Let us however examine the key metric of the economy with looking at job growth.  Since California benefitted the most from the bubble and took one of the largest hits, let us see how the two sectors linked to housing are doing today:

finance and construction jobs

Construction employment is down 40 percent from the peak and FIRE sector employment is down 17 percent.  You notice a recent trough but certainly no resurgent boom.  These are typically better paying jobs, at least those in the FIRE sector.  California still has a headline unemployment rate of 10.8 percent and an underemployment rate of 20 percent.  These rates are incredibly high and play into the annual budget deficit issues we face.

The expanding public debt

The rate that public debt is increasing is historical:

public debt

The debt limit was increased from $15.194 trillion to $16.394 trillion on January 30, 2012.  At latest count we already are up to $15.908 trillion (an increase of over $714 billion just this year alone).  At the moment as a safety bet, the US can still attract capital at low rates.  But for how long?

The psychology behind recent buying involves the following:

-Low rates have pushed leverage up even with stagnant incomes

-Rental parity in many markets exists (in some US places it is cheaper to buy than rent)

-Low inventory.  If I’m looking to buy and most do not follow the micro and macro housing trends, they simply ask their real estate agent what is out there.  Limited inventory in better markets causing bidding wars.

The problem of course is that this is not being pushed by underlying stronger economic fundamentals.  As many readers have pointed out, the issues at hand include:

-Globalization of employment and push for lower wages for competition (i.e., Europe, US, etc).

-Younger less affluent future buyers.  How much can they really afford and do they want to buy?

-Bifurcated nature of economy (wealth inequality at record levels)

On the last item, I think this is where we get the many e-mails and stories of “I remember a few decades ago when I was able to buy with my blue collar job.”  In many cases, these people live in equity trapped houses but still find themselves living in a high cost area.  Many will sell but the new buyers are more likely your high income or dual-income household looking for the California property ladder race in a prime location.  Interestingly enough the only stabilizing force was artificially shutting down the inventory pipeline and forcefully lowering interest rates to historical lows.
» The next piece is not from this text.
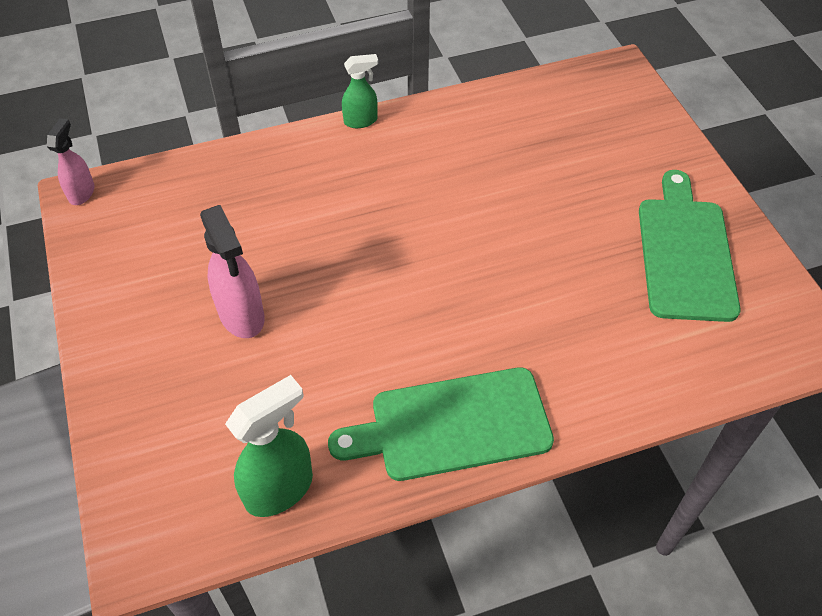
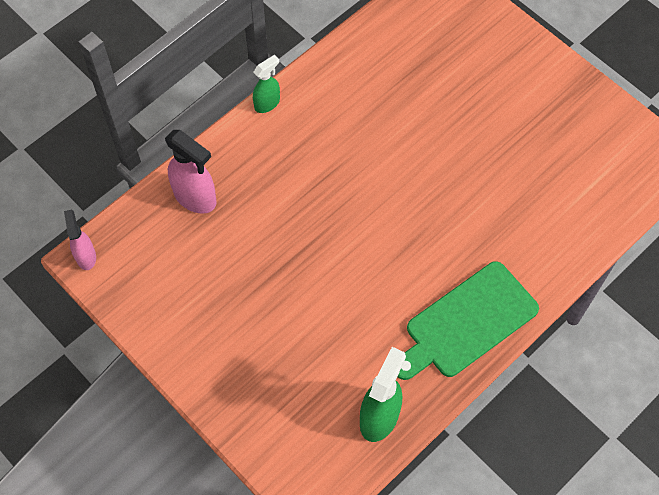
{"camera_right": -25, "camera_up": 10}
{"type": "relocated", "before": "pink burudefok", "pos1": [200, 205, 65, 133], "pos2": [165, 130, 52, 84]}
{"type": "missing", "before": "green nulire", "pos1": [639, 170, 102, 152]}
Based on the bidding war stories you would think that boom times are just around the corner.  Sales have picked up but put into perspective we are returning to more normal volume:

home sales

The big question is longer term.  Here is an interesting psychological twist since some seem so narrowly focused in their own tiny niche market because they bought or somehow have a bias to their area.  Back in 2006 in the early days of the blog the California unemployment rate was 4.8 percent.  Tax revenues were flush.  Home sales and prices were hot.  So I completely understood the argument from some bulls at that time regarding their notion that housing would continue to boom (plus, the real global economy was flush with credit, stock markets were soaring, and more importantly unemployment was very low).  Even then, it was easy to take the other side of the fence perspective.  Today with unemployment in California up to 10.8 percent and with 20 percent underemployment and state budget deficits for years to come, this bidding war mentality that you will be priced out is hard to understand.  Rates are so low, that even a further drop will do very little in purchasing power.  We are already having spillover costs as you can see from the first interest income chart above.  Ultimately some people want to believe that they bought or sold at tipping points in markets.  Yet that would presume we somehow have an open market right now.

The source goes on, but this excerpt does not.